Ich habe schon viele schöne Läufe gemacht, aber das hier und heute, gepaart mit dem sensationellen Wetter, war eindeutig mein schärfster Volkslauf bisher. Endlich mal ein Crosslauf, der seinen Namen verdient. Nur wenige hundert Meter Asphalt, über 10 km Naturboden, davon gefühlt die Hälfte satte Crossstrecke – Läuferherz, was willst Du mehr? Ja, genau, noch mehr davon!
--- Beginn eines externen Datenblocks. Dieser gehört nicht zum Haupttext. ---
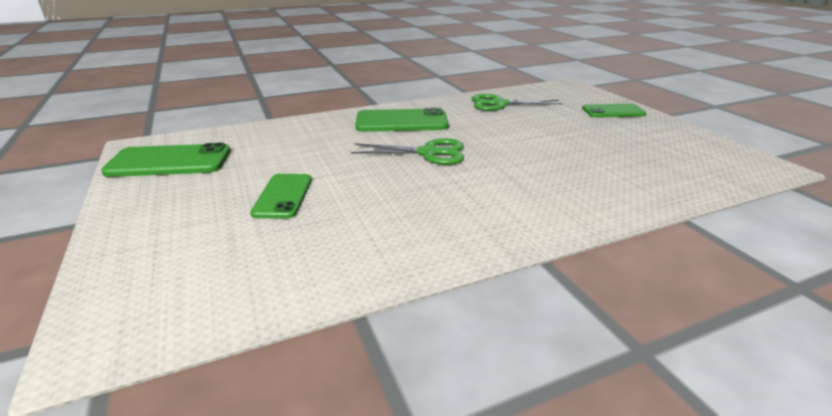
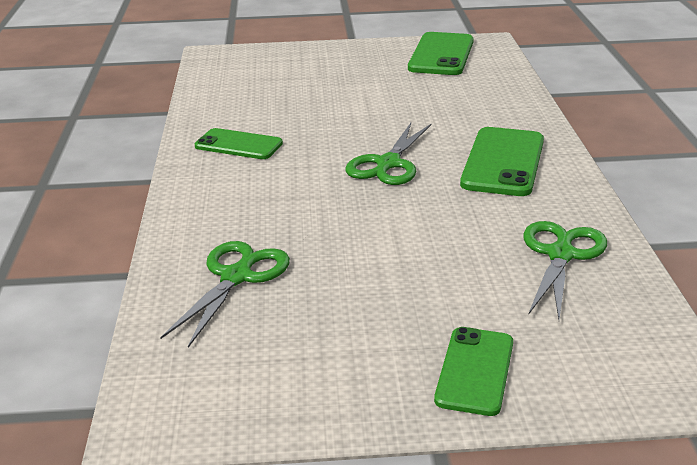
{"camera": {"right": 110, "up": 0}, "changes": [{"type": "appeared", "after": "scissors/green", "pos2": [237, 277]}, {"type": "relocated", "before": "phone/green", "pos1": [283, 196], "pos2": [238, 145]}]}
Das hat Spaß gemacht, Lauf- und Schreibkollege Klaus Klein, der in der Nachbarschaft wohnt und trotzdem auch zum ersten Mal hier ist, empfängt mit als echter Kamerad mit einem Becher herrlich warmem und süßem Tee und strahlt ebenfalls über alle Backen. Die strahlen bei uns auch noch nach dem Genuß des reichhaltigen und preiswerten Kuchenbuffets. Die eineinviertel Stunden Anfahrt haben sich echt gelohnt und wenn eines, das bei mir nicht häufig vorkommt, klar ist: Hier war ich nicht zum letzten Mal! Vielleicht ist die Strecke ja ausbaufähig?
Streckenbeschreibung:
Welliger Kurs teilweise quer durch die Botanik mit hohem Trailanteil, die Anstiege über die 10,7 km addieren sich auf 266 Höhenmeter.
Startgebühr:
6 €
Zeitnahme:
Bib-Chip in der wiederverwendbaren Startnummer.
Weitere Veranstaltungen:
5 km, Schülerläufe.
Auszeichnung:
Urkunde, jede Menge Pokale für die Erstplazierten.
Logistik:
Optimal nahe durch Stadion und Sporthalle.
Verpflegung:
Im Ziel warmer Tee.
Zuschauer:
Fehlanzeige.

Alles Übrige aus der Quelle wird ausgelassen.